I think it would be better to produce (and freeze) models which can’t make predictions until certain future observations are applied. For example, you could prepare the model without solar activity data then feed future solar observations into the model to generate predictions (retrospective, from the freeze date onwards). That way you can restrict your predictive process to only those factors that you have a chance of predicting (I am assuming in this particular example that you cannot predict future solar activity – a reasonable assumption I think, based on attempts to date to do so and our lack of knowledge about how the sun works).

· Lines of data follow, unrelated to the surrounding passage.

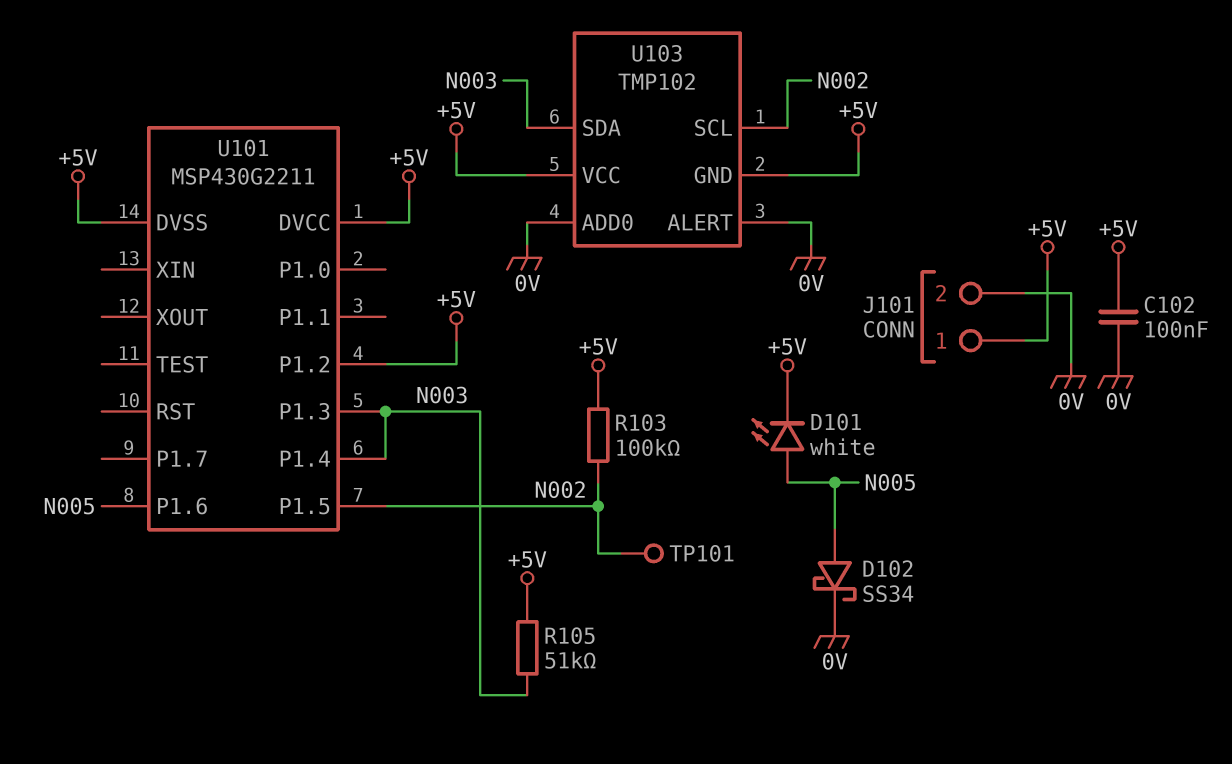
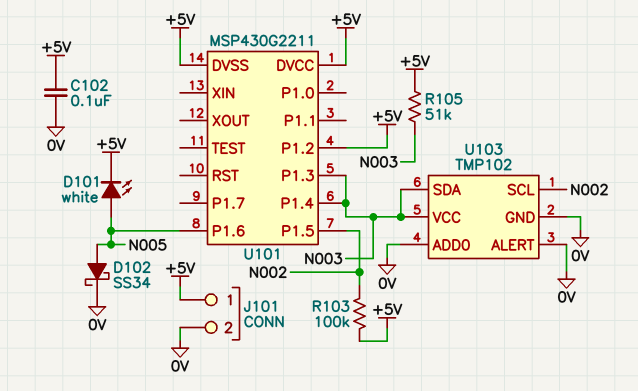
TP101: test point (N002) -> none
U103 pin GND: +5V -> 0V
U103 pin VCC: +5V -> N003

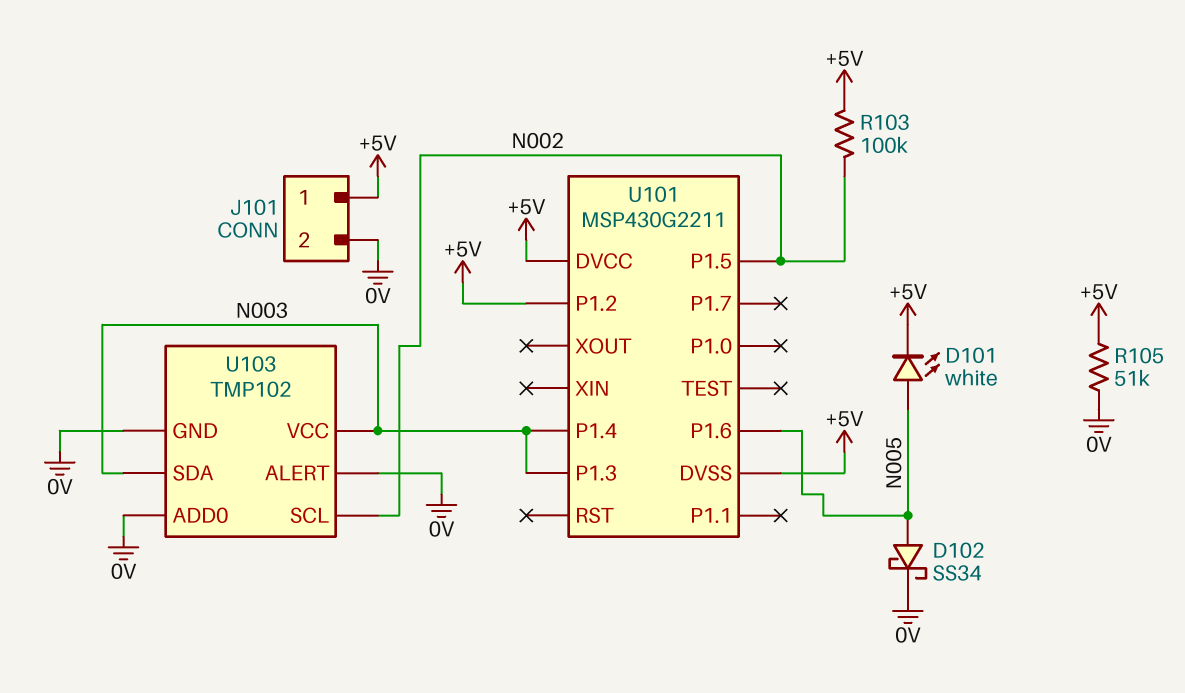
C102: 100nF (+5V, 0V) -> none
R105: 51k (+5V, N003) -> 51k (+5V, 0V)

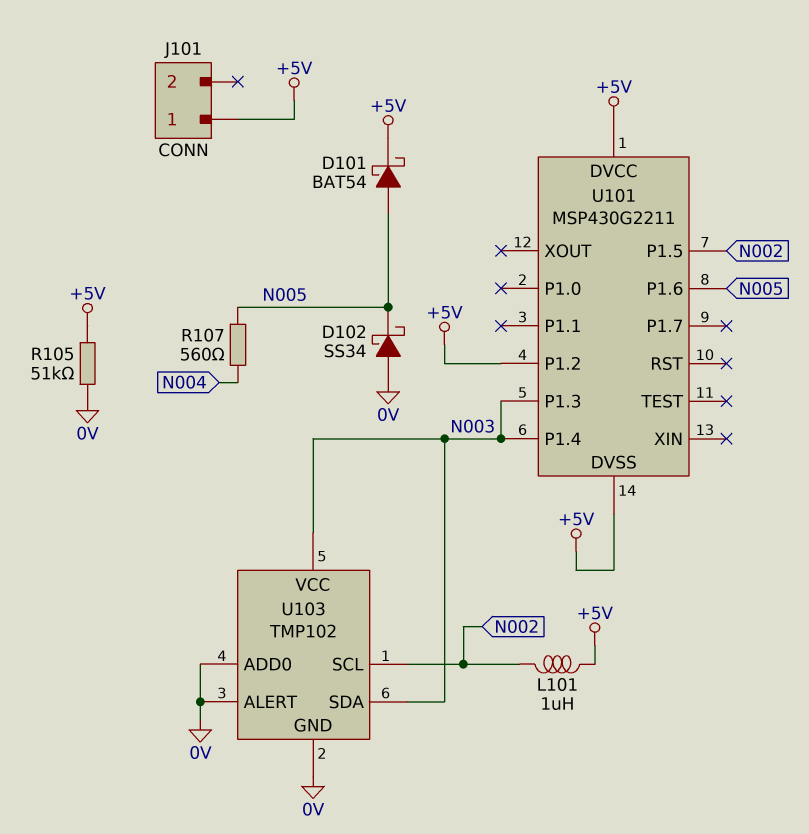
D101: LED white (A N005, K +5V) -> schottky BAT54 (A N005, K +5V)
D102: schottky SS34 (A N005, K 0V) -> schottky SS34 (A 0V, K N005)
J101 pin 2: 0V -> none
L101: none -> 1uH (+5V, N002)
R103: 100k (+5V, N002) -> none
R107: none -> 560 (N004, N005)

It means that you can’t make predictions ahead of time, only retrospectively, yet your prediction is firm in the sense that you can’t change what it is going to say once you have frozen it. That can be externally audited too. It means you can incorporate unpredictable events such as volcanoes. It also means that you can prepare models which target only a part of climate (eg. only some of the 6 rather than all 6 at once). And I haven’t thought this through but I suspect that it may make it easier to incorporate or at least test theories too – eventually there are going to have to be theories.
Note that this is very different to the IPCC approach of continuously tweaking models so they match observations but still promoting their future predictions as gospel.
Apologies if I have misunderstood you.
Hi Mike,
The self-organized system presented here is a flexible approach. It can be reduced or extended by other variables and it is a predictive system. This means, all system variables have to be – and can be – predicted over the forecast horizon of the system. This leads to status-quo-predictions. What-if predictions are possible too. This is true also for sun activity which has been predicted till 2020, actually:
http://is.gd/rW1M0f
As to incorporation of theories, I agree. This is part of regularization of ill-posed tasks and it is important:
“Each methodology has its strengths and limits. Every single model reflects only a fraction of the complexity of real-world systems. What is necessary is a holistic, combined and interdisciplinary approach to modeling that takes into account the incompleteness of a priori knowledge. Knowledge mining benefits from well known, justified theoretical knowledge about the system to get most reliable and accurate predictive models out of the data…”
Thanks.
Thanks. That answers some questions. It’s an interesting project and I will try to keep an eye on progress.